75 Seventh, no motion should be filed without the putative respondent being given final, written notice of the relief to be sought, the reason for it and a reasonable opportunity to respond. The Court sees far too many examples of deadlines of a day or less being set in correspondence. My own view, as a rule of thumb, is that three clear business days is reasonable to allow for a response on any matter of substance. If the recipient requires more time to obtain instructions, then they should send a prompt request with an explanation to that effect and an indication of when a proper reply will be provided. In relation to challenges to pleadings it was once the practice for opposing counsel to confer before a strike out motion was filed. To the extent that practice has been lost, it should resurrected.
76 Eighth, once a motion is filed, the parties are obliged to ensure that only the real or essential issues are litigated. This calls for discrimination in both the preparation of evidence and argument. As to the former, real thought must be given to the precise evidence required. The practice of exhibiting "everything" or "the file" to provide an evidentiary cornucopia from which only a few morsels are ultimately selected to be referred to in argument is completely unacceptable. Where it becomes apparent that an application or argument is unsustainable, it should be abandoned, and that abandonment notified to the other parties, at the earliest opportunity.
77 Ninth, where delay or unnecessary expense has been caused by conduct which is contrary to the obligations of parties and their lawyers under s 56 and its related provisions, parties and lawyers should not be in any doubt that in appropriate cases the Court will exercise its power in relation to costs (see s 56(5) of the CP Act) to provide some measure of justice in response to such conduct."
I understand the defendants' submission in reliance on Tugrul, supra, as both a complaint about the plaintiffs' failure to respond to the letter dated 17 April 2020 and to give at least 72 hours' notice to the defendants before approaching the Equity Duty Judge, and a complaint about the voluminous evidence relied on by the plaintiffs in support of the Application.
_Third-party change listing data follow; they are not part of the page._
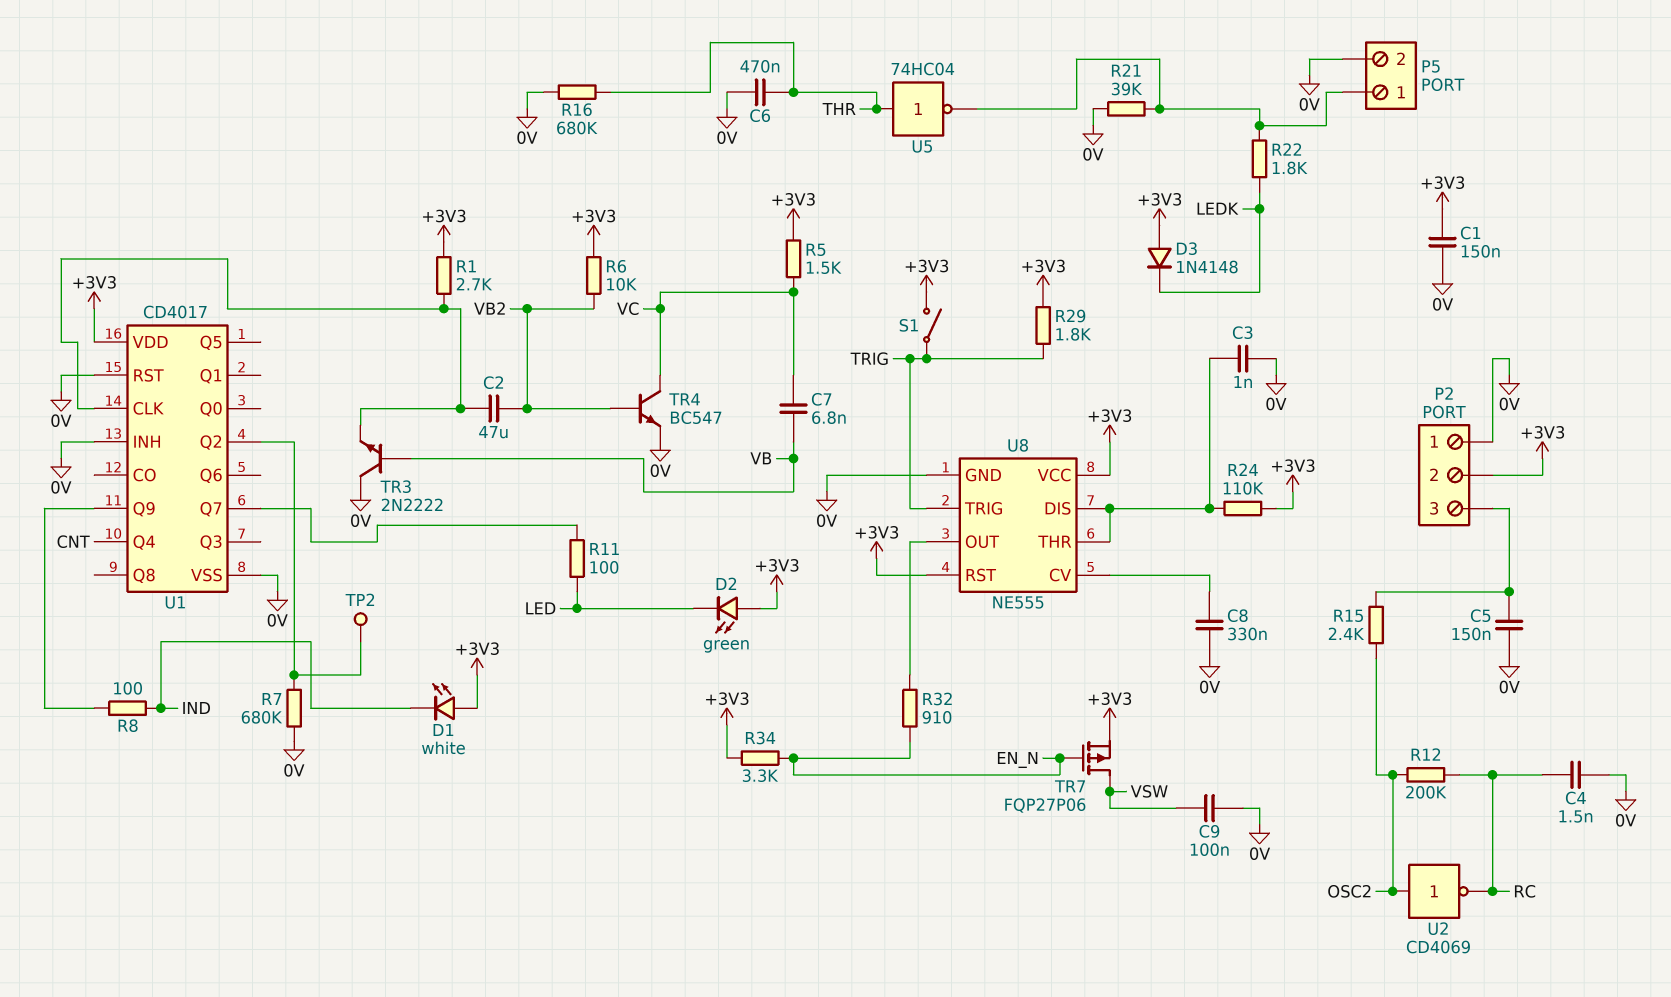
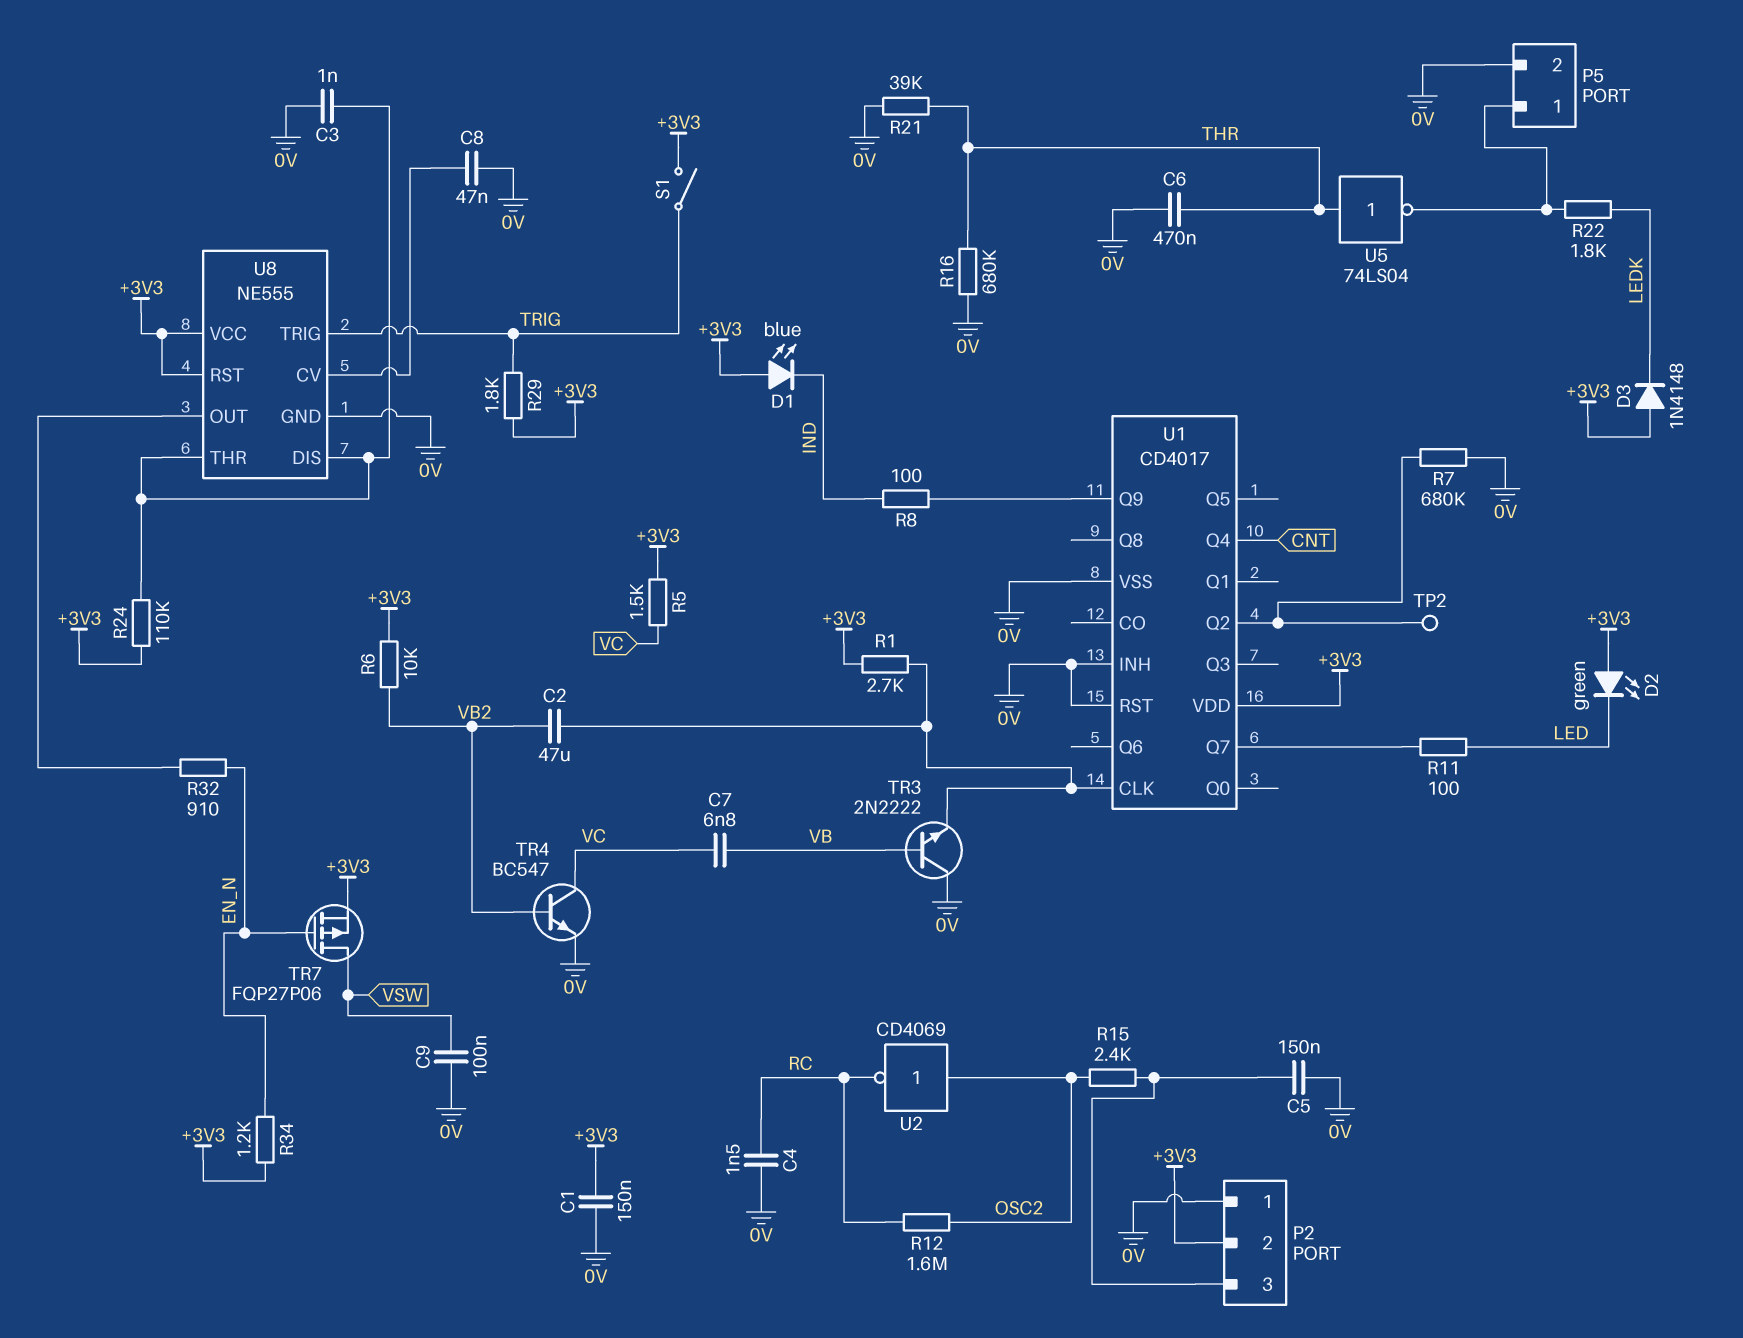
C8: 330nF (0V, U8/CV) -> 47nF (0V, U8/CV)
D1: LED white (A +3V3, K IND) -> LED blue (A +3V3, K IND)
R12: 200k (OSC2, RC) -> 1.6M (OSC2, RC)
R21: 39k (0V, P5/1) -> 39k (0V, THR)
R34: 3.3k (+3V3, EN_N) -> 1.2k (+3V3, EN_N)
U5: NOT 74HC04 (in THR, out P5/1) -> NOT 74LS04 (in THR, out P5/1)

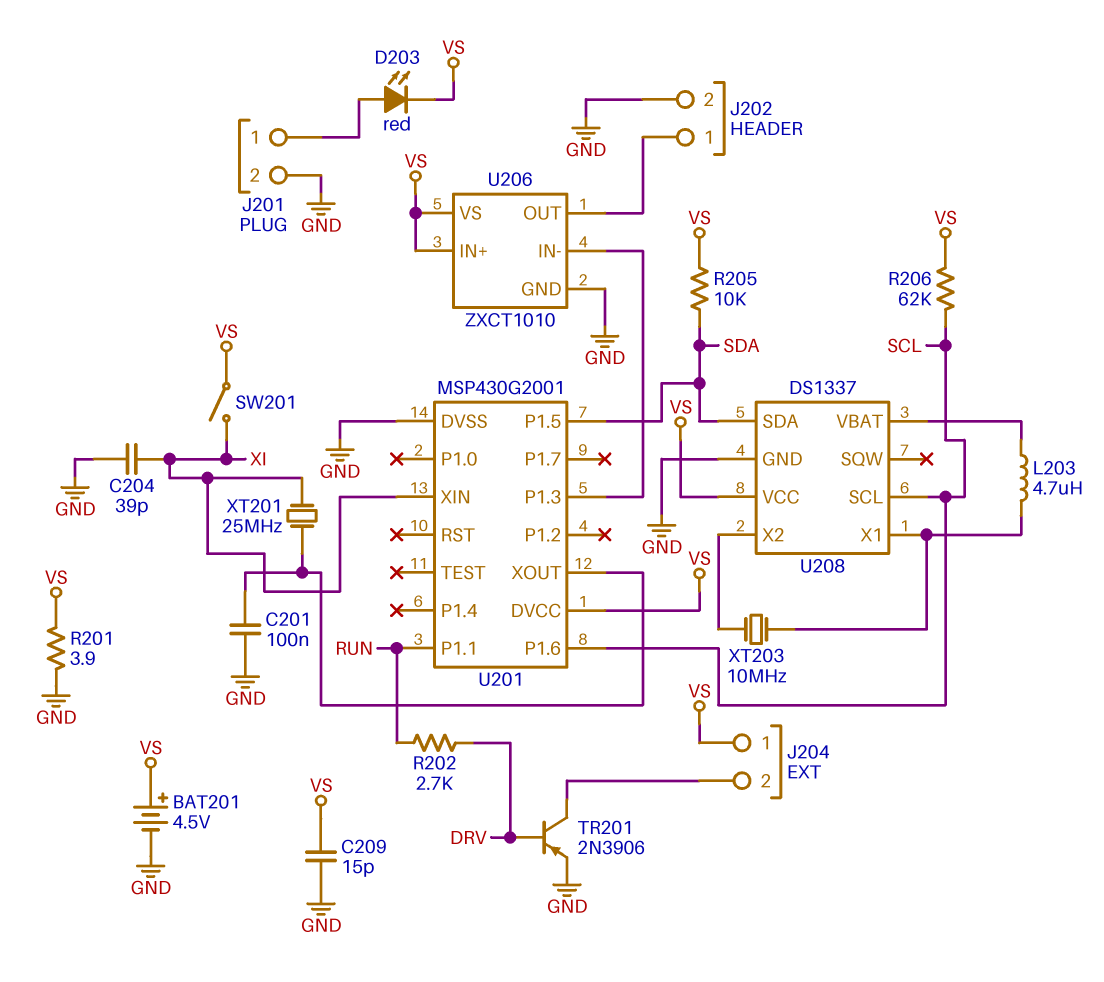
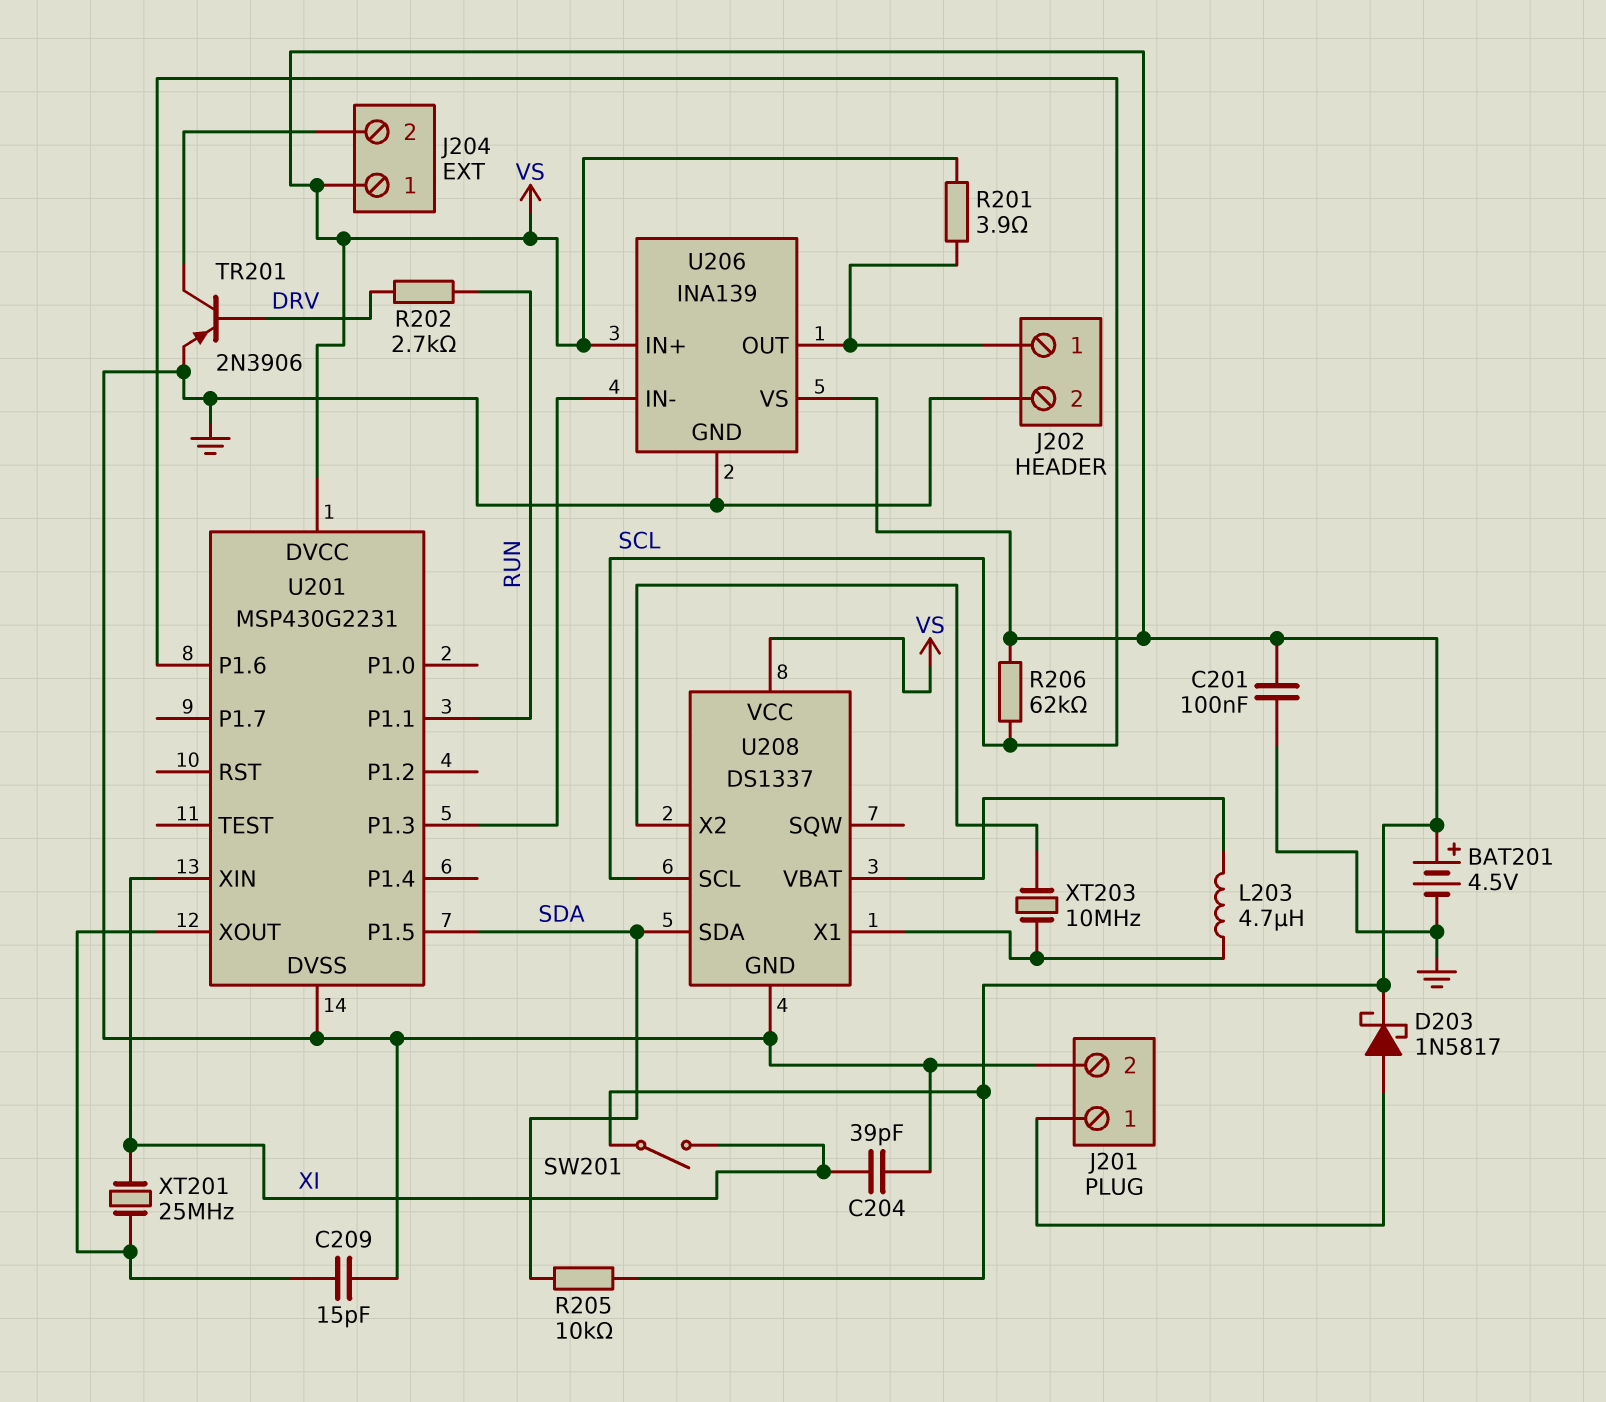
C201: 100nF (GND, U201/XOUT) -> 100nF (GND, VS)
C209: 15pF (GND, VS) -> 15pF (GND, U201/XOUT)
D203: LED red (A J201/1, K VS) -> schottky 1N5817 (A J201/1, K VS)
R201: 3.9 (GND, VS) -> 3.9 (J202/1, VS)
U201: MSP430G2001 -> MSP430G2231
U206: ZXCT1010 -> INA139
The latter complaint is the third matter referred to immediately below.
Third, the defendants submitted that the Application was unnecessarily burdensome having regard to the serious allegations and voluminous evidence relied on in support of the Application, and ultimately groundless in that the matters relied on by the plaintiffs (including alleged fraud and serious misconduct) were either withdrawn by the plaintiffs during the hearing of the Application, not established or not considered to support a finding that there was a risk of the defendants dissipating their assets in a manner that would frustrate the Court's process.
The first defendant also referred to the absence of any evidence of the plaintiffs' ability to honour the undertaking to pay damages in the event the Court made the freezing order as sought.
As to the first matter relied on by the defendants, the plaintiffs' submissions acknowledged that their conduct of the proceeding prior to 18 October 2019 "may not have been ideal". However, it was submitted that such conduct was referrable to decisions taken by the plaintiffs' former legal representatives.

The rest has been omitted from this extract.